Thursday 27 January 2011

Overcommitting CPU can be safe

When discussing virtualisation adoption projects, I always ask the question, "How will you realise the consolidation & agility promise that should arise from your investment?". As many of you know, swapping tin for hypervisor offers you little. And, specifically in terms of offload, F5's technology provides significant, albeit the same, benefits whether the service is virtualised or not.

Further consolidation requires automated cause & effect and adding a management tool to the mix that can Observe & React to real-time conditions is the key to getting more out of your infrastructure. Its intelligent automation that allows you to safely implement resource over-subscription; the process of promising a greater sum of RAM & CPU to Virtual Machines than the physical host can actually deliver.

In terms of observation, we've all seen the capabilities of monitoring and reporting tools but a terabyte of analytics doesn't help you deliver a lean, demand-driven service.
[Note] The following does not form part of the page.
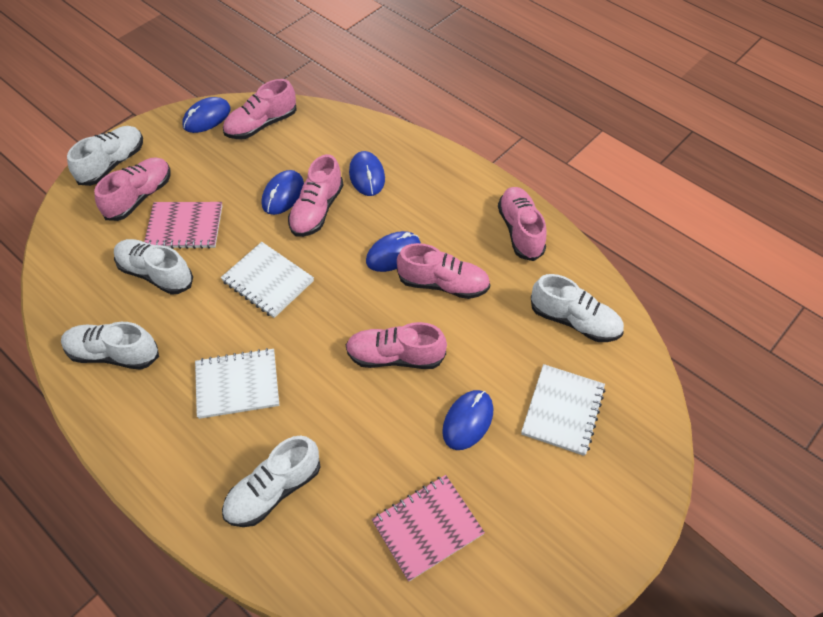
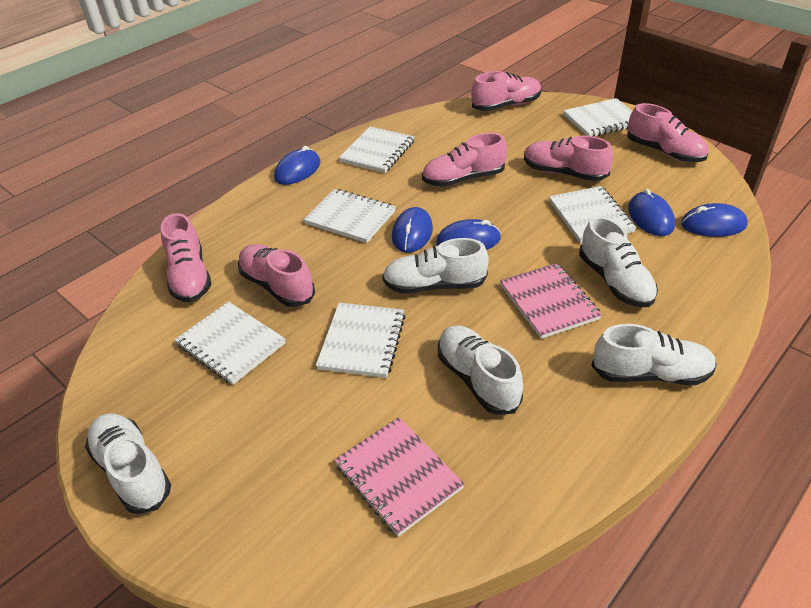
white notebook: 3 -> 6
How far you can sweat your infrastructure (overcommit) depends entirely on how fast the management tools can react to a changes in resource demand.
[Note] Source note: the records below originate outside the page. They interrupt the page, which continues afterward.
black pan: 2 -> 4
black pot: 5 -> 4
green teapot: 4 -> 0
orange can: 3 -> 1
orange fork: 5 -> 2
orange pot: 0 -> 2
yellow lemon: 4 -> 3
The challenge of overcommit lies in defining the rules of what is safe. One must define scaling guidelines appropriate to service SLA's. Something along the lines of, "Service Level 1: for every minute it takes to react to an increase in demand, beyond a prescribed threshold, a buffer of x% free resources is required on the host", or words to that effect. The range between your threshold, the trigger to start provisioning a service more resource, and the point at which overcommit has maxed out the host is your calculated risk.

As I see it, how lean you run a service before initiating use of an elastic burst solution comes from the level of confidence you have in your metrics for tolerance Vs. how quick you can adapt.